Not panic over presents. Not sore feet. Not even shock at the price of wrapping paper.
It was sadness. A quiet sort of sadness, like when you realise something precious has slipped out of sight without anyone noticing.
We were in The Range (a local shop), where Christmas has clearly gone to the gym and bulked up. Six foot lamp-posts with swirling snow inside. Lights that can change colour more often than a toddler changes their mind. Tiny ballerinas spinning in little glass worlds. Foxes dressed as Santa for reasons no theology textbook can explain. Carousels and wheels all moving in perfect mechanical cheer. My daughter stared in amazement!
And yet in the middle of all that spectacle, the one thing missing was… Christmas.
Not a manger. Not a star. Not a shepherd. Not a single baby in a crib. Even the word itself had gone. It was “Xmas”, “Season”, “Festive Event”. A party without the birthday child. A story stripped of its opening line.
It reminded me of that scene in Friday Night Dinner where the son says, “Isn’t it a bit odd, us being Jewish and celebrating Christmas?” Mum replies, “Why?” He says, “Because it is a Christian holiday.” She pauses and says, “It is not.”
It used to be a joke. Now it feels like a shop policy.
For a moment, I felt like Christians had been politely uninvited. As if the world had taken the feast, kept the lights, the food, the music, the glitter, and gently pushed away the Christ it was all built around. It is a strange thing, to feel like a guest in your own holy day.
But then something shifted in me. A warmer thought began to grow.
The very first Christmas looked a lot like this.
Nobody noticed. Nobody was waiting. There were no fireworks, no shop displays, no banners saying “Welcome Saviour”. Just a tired couple in a borrowed stable. Just a baby born where animals sleep. Just a single star and some shepherds who were working the night shift. God arrived so quietly that only the ones who were listening in the dark heard the news.
And yet that quiet birth split history in half.
Which made me realise: maybe Christ has always been most himself at the edges. Not in the grand displays. Not in the spotlight. But in the humble, the hidden, the overlooked places.
Maybe the absence of Christ in the shops is not the end of Christmas, but the beginning of something truer.
Maybe when the high street forgets Him, the home remembers Him more deeply. Maybe when “Xmas” replaces “Christ” outside, His name becomes sweeter when spoken around the dinner table. Maybe the less the shops say about Jesus, the more meaningful it becomes when a parent tells the story to a child at bedtime.
And there is joy in that.
Because the world, even when it does not use His name, is still hungry for everything He brings. People still long for light in the darkness. They still want peace on earth, even if they cannot explain it. They still reach for love that does not run out. They still gather round a table because something in us knows we are made for community.
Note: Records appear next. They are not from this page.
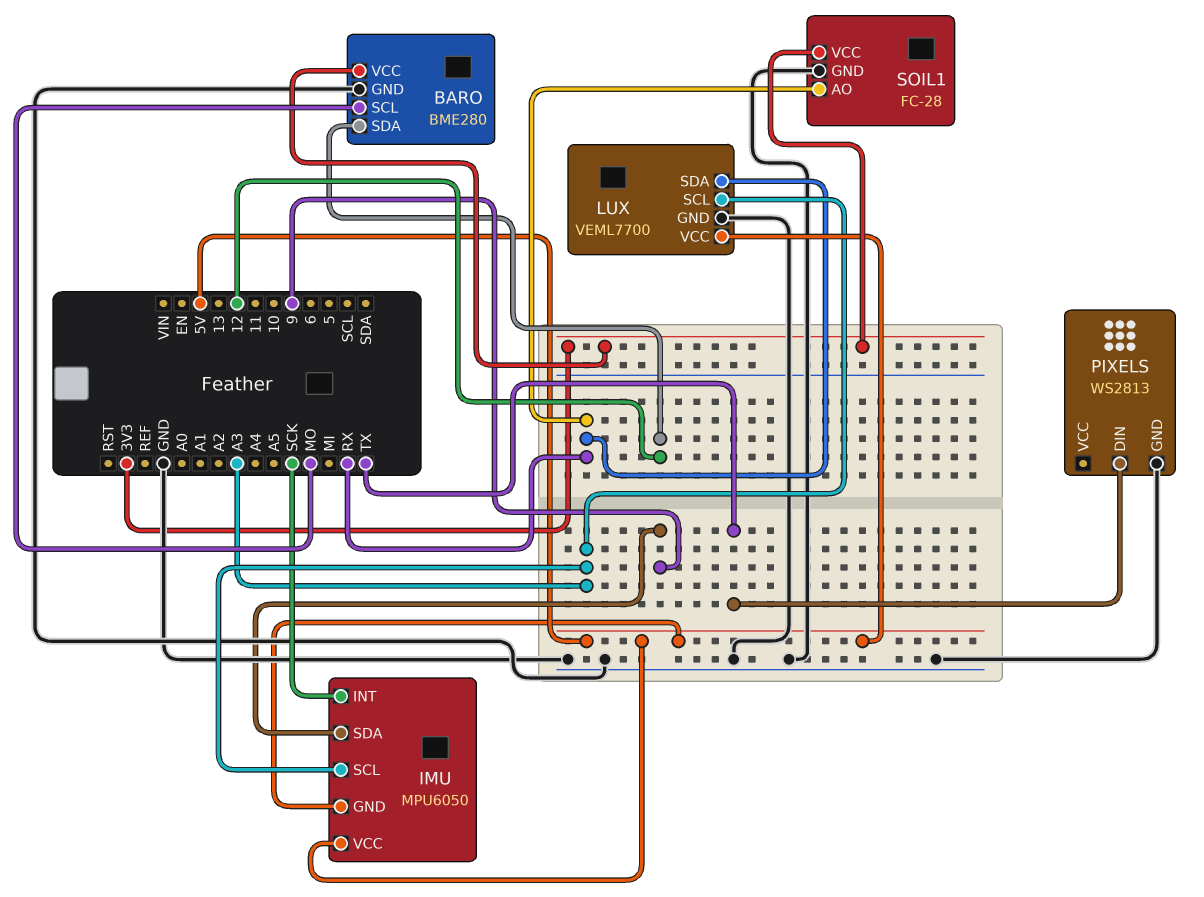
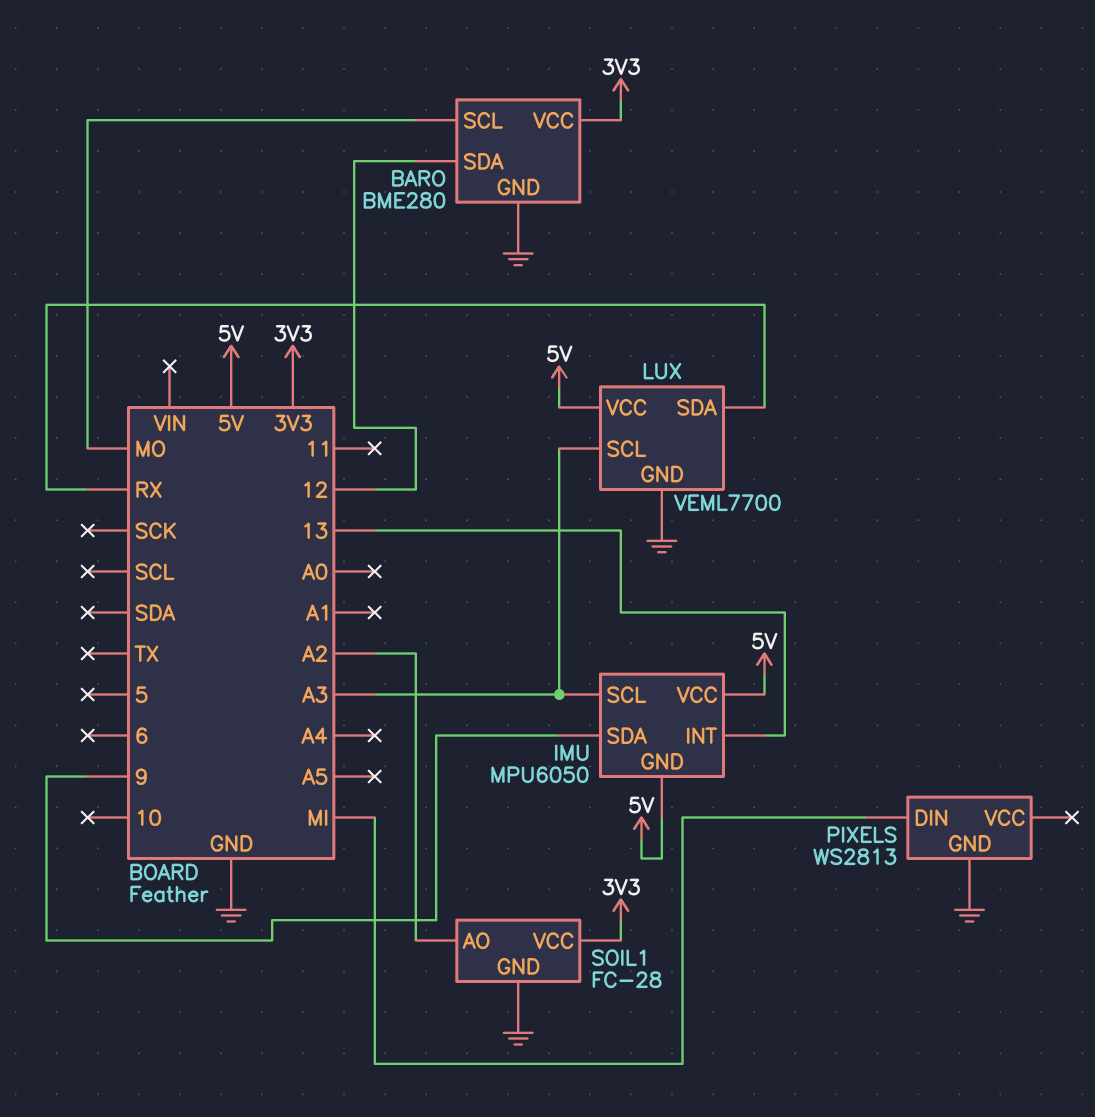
IMU pin INT: SCK -> 13
PIXELS pin DIN: TX -> MI
SOIL1 pin AO: RX -> A2

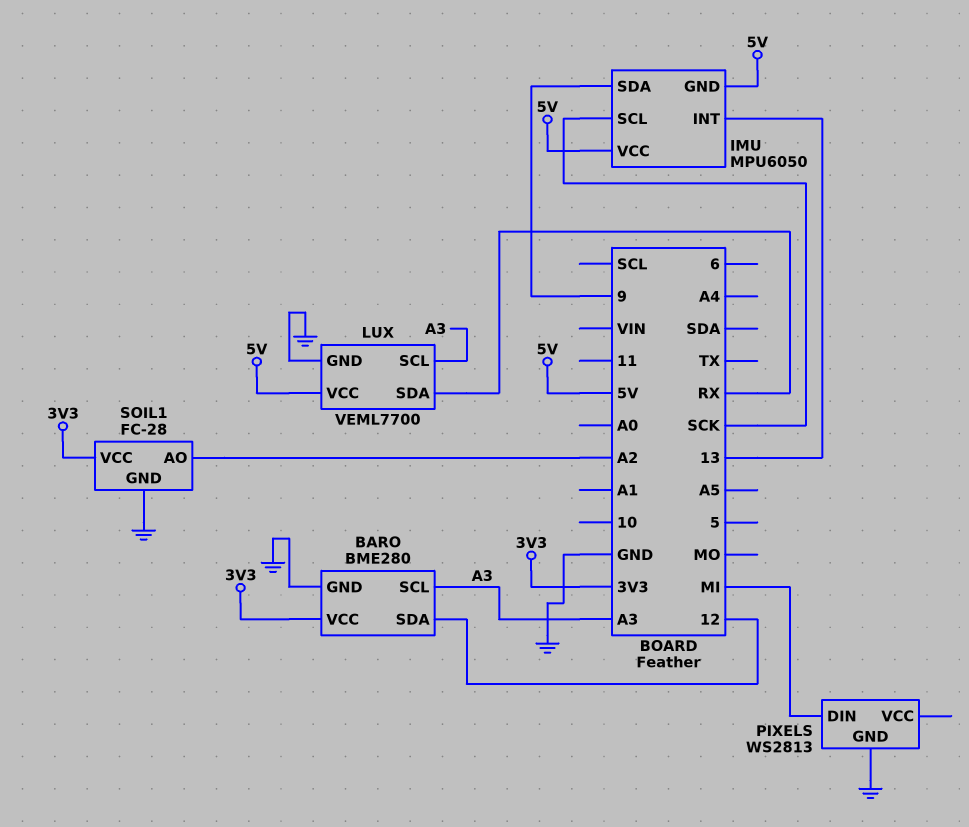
BARO pin SCL: MO -> A3
IMU pin SCL: A3 -> SCK

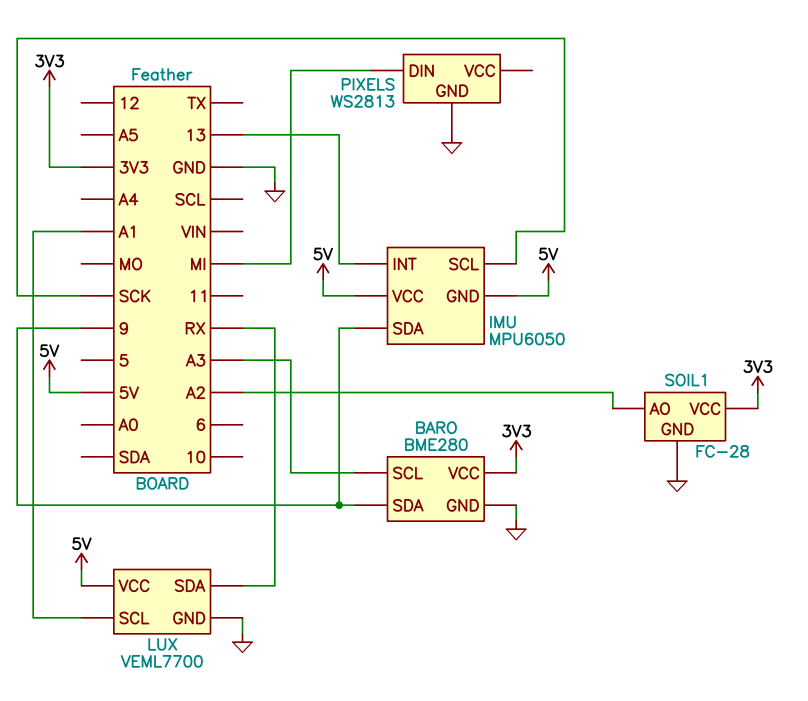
BARO pin SDA: 12 -> 9
LUX pin SCL: A3 -> A1

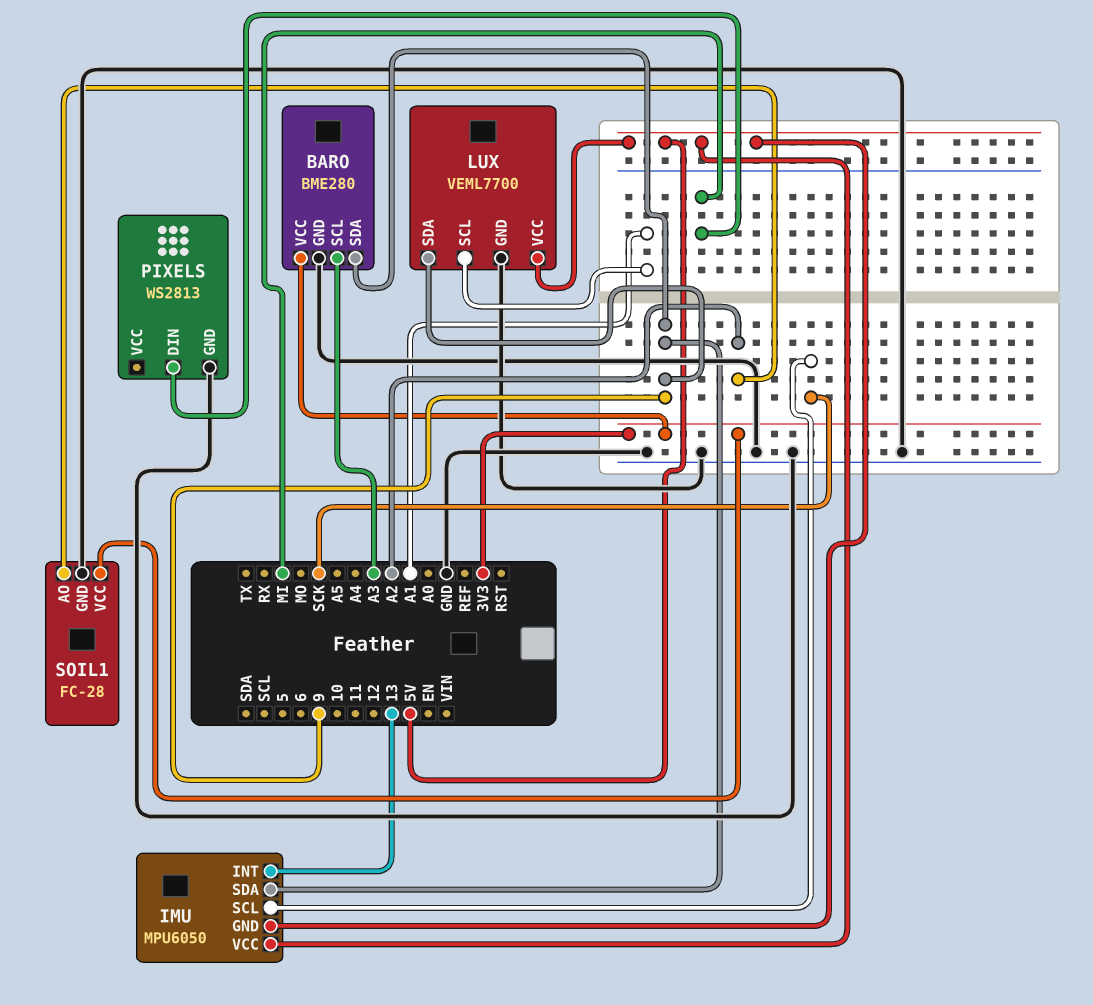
LUX pin SDA: RX -> 9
Even the inflatable penguin wearing a Santa hat is trying, in its own confused way, to point towards joy!
The lights are still searching for the Light of the World. The gifts are still longing for the Gift beyond all price. The songs are still echoes of the angels’ first words: “Do not be afraid. I bring you good news of great joy for all people.” (Luke 2:10)
And that is where the hope lives.
Not in complaining that the shops have lost the plot, but in quietly living the plot ourselves. Not by fighting the culture, but by filling the spaces we do have with wonder, prayer, story, and love.
We can put a nativity in the window and know it shines brighter now than it did 30 years ago. We can sing a carol and trust it still touches something ancient in the soul. We can teach a child that Emmanuel means God with us, and watch their eyes widen as if they had heard it for the first time.
We can light one candle and let it speak louder than a thousand LEDs.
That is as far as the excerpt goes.